Marketing

Virality Coefficient (K-Factor)

A product with a virality coefficient above 1 grows without any external acquisition spend. Each user generates more than one new user, and the user base compounds exponentially. This is the mathematical definition of going viral — and understanding it changes how you think about every growth investment.

What is the Virality Coefficient?

The virality coefficient (also called the K-factor, a term borrowed from epidemiology) measures how many new users each existing user generates. It's calculated as:

K = (Number of invitations sent per user) × (Conversion rate of those invitations)

For example: if each user sends an average of 5 invitations and 20% of those invitations convert to new users, K = 5 × 0.20 = 1.0. A K-factor of exactly 1.0 means the user base sustains itself — every user replaces themselves with one new user. Above 1.0 produces exponential growth. Below 1.0 requires external acquisition to sustain.

K-Factor in Practice

In reality, most SaaS products never achieve a sustained K-factor above 1.0 — and that's fine. True viral growth (K > 1) is the exception, not the rule. A K-factor of 0.3–0.5 still generates meaningful viral lift that substantially reduces your effective customer acquisition cost.

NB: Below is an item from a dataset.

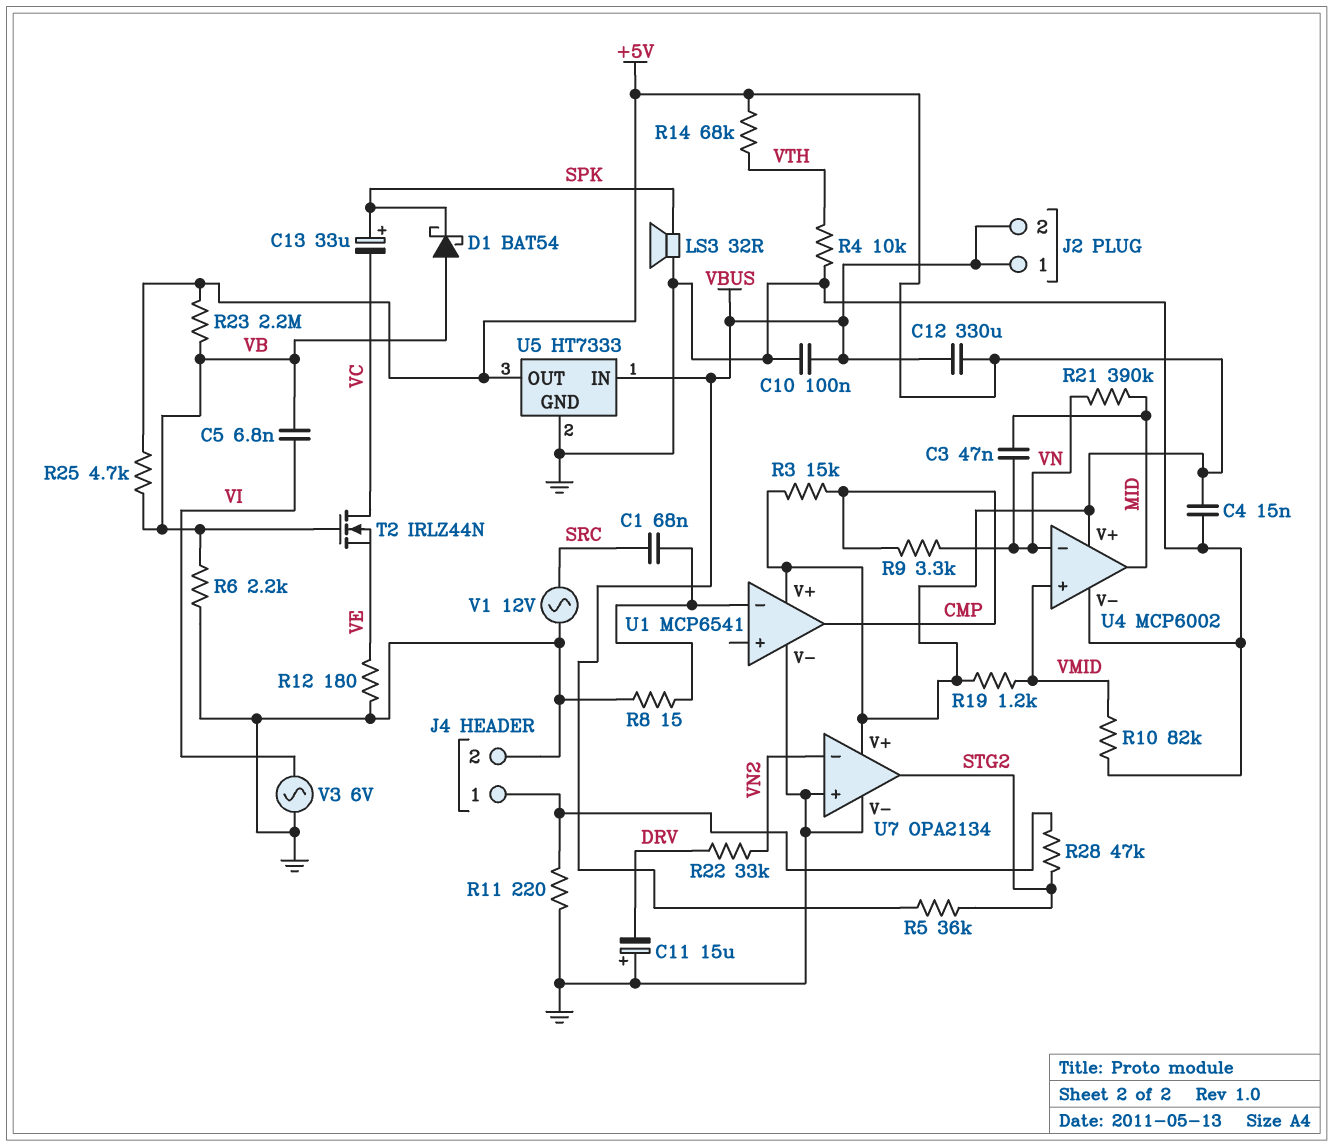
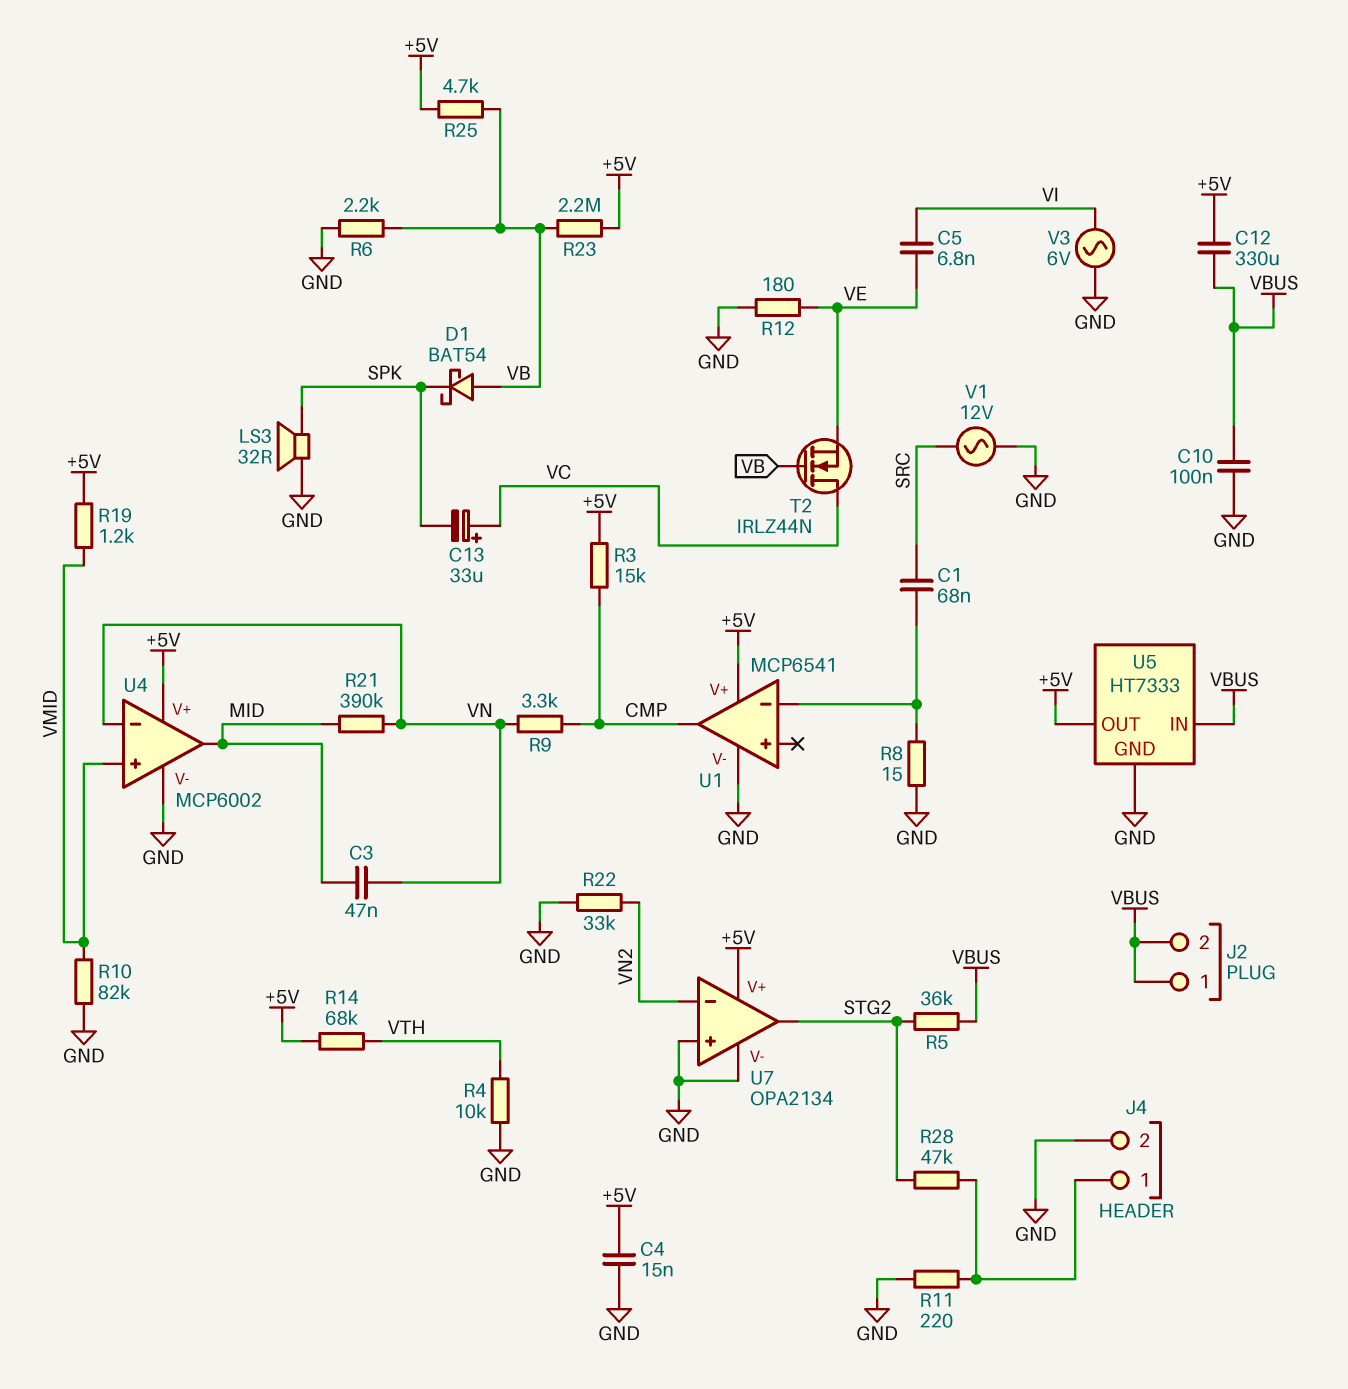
C5: 6.8nF (VB, VI) -> 6.8nF (VE, VI)
C11: 15uF (plus GND, minus DRV) -> none
C13: 33uF (plus SPK, minus VC) -> 33uF (plus VC, minus SPK)
R22: 33k (DRV, VN2) -> 33k (GND, VN2)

The more useful framing: for every 100 users you acquire externally, how many additional users do they generate? A K-factor of 0.5 means those 100 users eventually bring 100 more through referral — doubling the yield on your acquisition spend.

Types of Virality

Not all virality is the same mechanism:

  • Inherent virality — the product only works or provides value when multiple people use it. Collaboration tools (Figma, Slack) have inherent virality built into the core use case.
  • Word-of-mouth virality — users tell others because they love the product and the recommendation is genuine. Driven by exceptional UX and product quality.
  • Incentivised virality — referral programmes with explicit rewards (Dropbox's storage bonus, cash bonuses). Can boost K-factor significantly but the coefficient often drops when incentives are removed.
  • Broadcast virality — user-generated content shared publicly (social sharing of outputs, "Made with X" watermarks, public profiles). Creates awareness at the top of the funnel rather than direct conversion.

How to Improve Your K-Factor

Improving the virality coefficient means either increasing invitation volume or improving invitation conversion — or both.

Increase invitation volume. Build collaboration features that require inviting colleagues. Create shareable outputs. Make referral the path of least resistance for accessing a feature. Make sharing a natural product behaviour, not an afterthought.

Improve conversion of invitations. The best invitation is a specific product output shared with someone who has immediate context for why it's useful. A colleague forwarding a shared document is more compelling than a generic "I use this product, you might too" email.

Frequently Asked Questions

What is a good K-factor for a SaaS product?
Any K-factor above 0.1 is generating meaningful viral lift. K-factors of 0.3–0.7 are strong for B2B SaaS. True viral products (K > 1.0) are rare in B2B and typically require collaboration to be foundational to the product experience.
Is K-factor the same as referral rate?
Related but different. Referral rate measures the percentage of users who refer at least one other user. K-factor incorporates both the volume of referrals and the conversion rate of those referrals, giving a more complete picture of viral impact.
How does improving onboarding affect the K-factor?
Significantly. Users who activate and deeply engage with your product are dramatically more likely to invite others. A 10% improvement in activation rate often produces a disproportionate improvement in invitation volume — because the users most likely to invite are those who've found genuine value. Onboarding investment compounds into virality.